The first of two orbiters, MAVEN (Mars Atmosphere and Volatile Evolution), began to orbit Mars at 10:24 p.m. EDT Sunday. The second orbiter is expected to arrive at the red planet sometime this week.
NASA’s latest mission to Mars – orbiters designed to help scientists reconstruct the history of the planet’s atmosphere and the effect its changes had on habitability – has moved into its initial orbit after a 10-month journey that spanned across 442 million miles, reports CS Monitor.
The second orbiter belongs to interplanetary newcomer India, which launched its Mangalyaan spacecraft on Nov. 5, 2013. The craft passed a test Monday after controllers briefly fired its main engine in preparation for an attempt made on Wednesday to slow the craft in order for Mars’ gravity to draw it in.
If successful, Mangalyaan will join the European Space Agency’s Mars Express orbiter, as well as the National Aeronautics and Space Administration’s Mars Odyssey and Mars Reconnaissance orbiters as well as the landers Curiosity and Opportunity. Scientists are working diligently to try to piece together the story of Mars and its shift from a relatively warm, wet, habitable planet with a thick atmosphere early in its history to the chilled desert that can be observed today,
The mission to understand Mars “is really a quest of humanity,” said John Grunseld, associate administrator for NASA’s science mission directorate, during a briefing following MAVEN’s insertion into Mars’ orbit.

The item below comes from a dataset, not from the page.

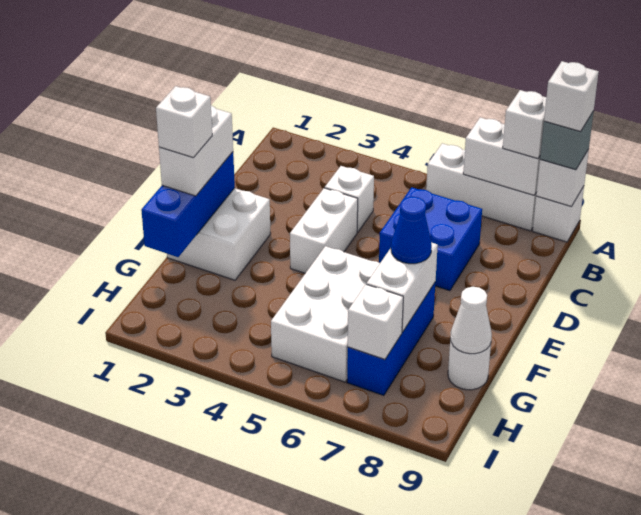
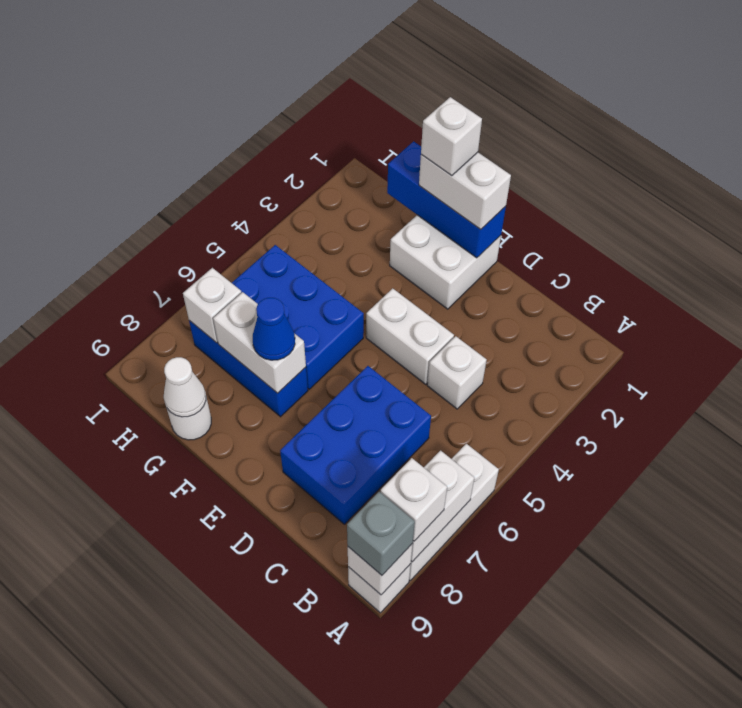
white brick A9 level 4 -> none
blue brick C6:D7 level 1 -> blue brick C6:D8 level 1
white brick F5:H6 level 1 -> blue brick F5:H6 level 1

MAVEN’s arrival came about with the ignition of its six main engines for a “burn” that lasted 34 minutes and 26 seconds, a little longer than MAVEN’s plan had originally projected.
Starting in a day or two, controllers will gradually shrink MAVEN’s orbit until it takes approximately 4 and ½ hours, bringing the craft within 93 miles of the surface. This is the orbit that MAVEN needs to reach in order to achieve its science goals.